CROTONE – Un’azione capillare, coordinata e ad ampio raggio per rafforzare la sicurezza e prevenire i reati. È questo il senso dei controlli straordinari messi in campo dalla Polizia di Stato nelle città di Crotone e Cirò Marina, nell’ambito dei servizi di controllo del territorio disposti dal Questore della provincia, Renato Panvino. Un’operazione che restituisce la fotografia di un’attività intensa e strutturata, orientata non solo alla repressione, ma soprattutto alla prevenzione dei fenomeni criminali.
Un dispositivo ampio e integrato
Il servizio ha visto il coinvolgimento delle diverse articolazioni della Polizia di Stato, con l’impiego di personale della Divisione Anticrimine, della Squadra Mobile, della Digos, dell’Ufficio Immigrazione, dell’Ufficio di Gabinetto, della Polizia Stradale, della Polizia Ferroviaria e del Reparto Prevenzione Crimine. Un dispositivo pensato per incidere in modo concreto sul territorio, con particolare attenzione al contrasto dello spaccio di sostanze stupefacenti, al controllo dei soggetti sottoposti a misure restrittive e alla vigilanza sulle principali arterie di comunicazione.
I numeri dell’operazione
I risultati dell’attività restituiscono dimensioni e portata dell’intervento.

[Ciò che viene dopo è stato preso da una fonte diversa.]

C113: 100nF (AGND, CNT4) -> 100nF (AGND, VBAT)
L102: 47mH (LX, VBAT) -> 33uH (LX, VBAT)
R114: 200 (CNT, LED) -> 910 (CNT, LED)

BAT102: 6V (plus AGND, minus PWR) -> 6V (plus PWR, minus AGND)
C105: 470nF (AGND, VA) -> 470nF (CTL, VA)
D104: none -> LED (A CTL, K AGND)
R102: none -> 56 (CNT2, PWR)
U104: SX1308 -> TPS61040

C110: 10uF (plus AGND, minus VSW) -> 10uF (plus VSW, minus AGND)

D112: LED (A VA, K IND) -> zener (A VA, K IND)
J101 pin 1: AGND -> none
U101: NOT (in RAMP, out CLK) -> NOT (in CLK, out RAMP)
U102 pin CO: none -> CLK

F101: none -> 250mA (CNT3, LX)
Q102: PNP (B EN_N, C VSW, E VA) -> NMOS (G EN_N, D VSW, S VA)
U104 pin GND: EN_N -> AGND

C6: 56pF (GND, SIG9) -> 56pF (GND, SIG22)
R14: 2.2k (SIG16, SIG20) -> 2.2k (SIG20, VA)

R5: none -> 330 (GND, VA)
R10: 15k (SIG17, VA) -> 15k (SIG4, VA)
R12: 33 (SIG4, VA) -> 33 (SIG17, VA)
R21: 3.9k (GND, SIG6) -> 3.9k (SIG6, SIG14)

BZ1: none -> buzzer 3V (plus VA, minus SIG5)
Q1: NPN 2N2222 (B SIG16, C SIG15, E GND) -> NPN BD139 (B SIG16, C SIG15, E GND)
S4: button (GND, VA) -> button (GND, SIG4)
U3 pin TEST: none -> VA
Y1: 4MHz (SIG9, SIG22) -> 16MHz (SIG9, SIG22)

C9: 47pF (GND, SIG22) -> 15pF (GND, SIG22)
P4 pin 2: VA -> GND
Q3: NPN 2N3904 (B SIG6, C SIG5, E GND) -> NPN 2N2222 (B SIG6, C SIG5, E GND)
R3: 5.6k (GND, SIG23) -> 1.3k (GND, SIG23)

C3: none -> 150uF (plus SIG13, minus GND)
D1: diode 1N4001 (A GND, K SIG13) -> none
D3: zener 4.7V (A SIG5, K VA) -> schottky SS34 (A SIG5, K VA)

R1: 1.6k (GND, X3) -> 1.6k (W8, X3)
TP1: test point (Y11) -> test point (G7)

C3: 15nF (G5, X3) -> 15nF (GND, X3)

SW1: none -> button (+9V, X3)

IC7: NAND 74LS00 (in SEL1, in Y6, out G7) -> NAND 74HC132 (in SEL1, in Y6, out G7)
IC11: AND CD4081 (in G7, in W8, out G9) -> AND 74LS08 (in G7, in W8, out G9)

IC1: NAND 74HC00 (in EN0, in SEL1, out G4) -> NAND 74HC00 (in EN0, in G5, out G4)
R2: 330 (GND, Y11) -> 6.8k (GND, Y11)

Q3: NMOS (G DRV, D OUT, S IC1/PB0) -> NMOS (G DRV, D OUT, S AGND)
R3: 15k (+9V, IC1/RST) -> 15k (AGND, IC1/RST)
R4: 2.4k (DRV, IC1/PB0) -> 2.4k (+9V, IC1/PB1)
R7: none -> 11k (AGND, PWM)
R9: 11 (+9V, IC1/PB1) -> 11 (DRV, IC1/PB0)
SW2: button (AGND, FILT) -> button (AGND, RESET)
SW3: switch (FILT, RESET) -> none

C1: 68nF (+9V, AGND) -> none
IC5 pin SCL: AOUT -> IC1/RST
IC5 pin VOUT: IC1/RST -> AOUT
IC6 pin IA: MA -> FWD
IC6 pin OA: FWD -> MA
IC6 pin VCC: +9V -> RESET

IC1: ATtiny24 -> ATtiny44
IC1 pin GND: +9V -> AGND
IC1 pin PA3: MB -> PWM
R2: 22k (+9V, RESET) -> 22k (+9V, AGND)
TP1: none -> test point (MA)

Complessivamente sono state identificate 549 persone, di cui 138 con precedenti di polizia, e controllati 323 veicoli attraverso 32 posti di controllo. Effettuati anche 31 controlli domiciliari nei confronti di soggetti sottoposti a misure limitative della libertà personale. Sul fronte delle violazioni amministrative, sono state contestate 14 infrazioni al Codice della Strada, mentre due persone sono state segnalate al Prefetto per il possesso di sostanza stupefacente ad uso personale.
Focus su pregiudicati e misure restrittive
Particolare attenzione è stata riservata dalla Divisione Anticrimine a 21 soggetti sottoposti a limitazioni della libertà personale, tra arresti domiciliari e sorveglianza speciale. Si tratta, in prevalenza, di persone coinvolte in reati legati agli stupefacenti e all’associazione a delinquere di stampo mafioso, tutte residenti nei comuni di Cirò e Cirò Marina. Un controllo puntuale, che mira a garantire il rispetto delle prescrizioni e a prevenire nuove condotte illecite.
Immigrazione e controlli amministrativi
L’Ufficio Immigrazione ha identificato otto cittadini extracomunitari, risultati regolari sul territorio nazionale, procedendo anche a verifiche approfondite sulle dichiarazioni di ospitalità. Parallelamente, personale della Questura ha identificato 41 persone, di cui 14 con precedenti, e controllato 28 veicoli, confermando un’azione di vigilanza estesa anche agli aspetti amministrativi e documentali.
Strade e stazione sotto osservazione
L’attività di prevenzione ha interessato anche la rete viaria e ferroviaria. La Polizia Stradale ha identificato 23 persone, con due riscontri positivi in banca dati, controllato 20 veicoli e contestato 10 sanzioni al Codice della Strada, procedendo al ritiro di una patente di guida. La Polizia Ferroviaria, invece, ha concentrato l’attenzione sulle aree adiacenti alla stazione e sulle principali arterie, identificando 61 persone, di cui 20 con precedenti, e controllando 37 veicoli.
Il ruolo delle Volanti e del Reparto Prevenzione Crimine
Gli equipaggi del Reparto Prevenzione Crimine hanno effettuato numerosi posti di controllo a Cirò Marina, identificando 151 persone e controllando 90 veicoli. Nella stessa giornata, le Volanti impegnate nel controllo del territorio hanno segnalato al Prefetto due soggetti per detenzione di stupefacente ad uso personale, sequestrando complessivamente 2,59 grammi di cocaina. Le Volanti hanno inoltre identificato 244 persone, di cui 56 con precedenti, controllato 148 veicoli ed effettuato ulteriori controlli domiciliari.
L’operazione condotta a Crotone e Cirò Marina conferma una linea di intervento fondata sulla presenza costante e sulla prevenzione attiva. Numeri e risultati raccontano un’azione che punta a rafforzare il senso di sicurezza dei cittadini e a presidiare il territorio con continuità. In un contesto complesso, la risposta delle istituzioni passa anche da operazioni come questa, capaci di unire controllo, deterrenza e attenzione quotidiana alla legalità.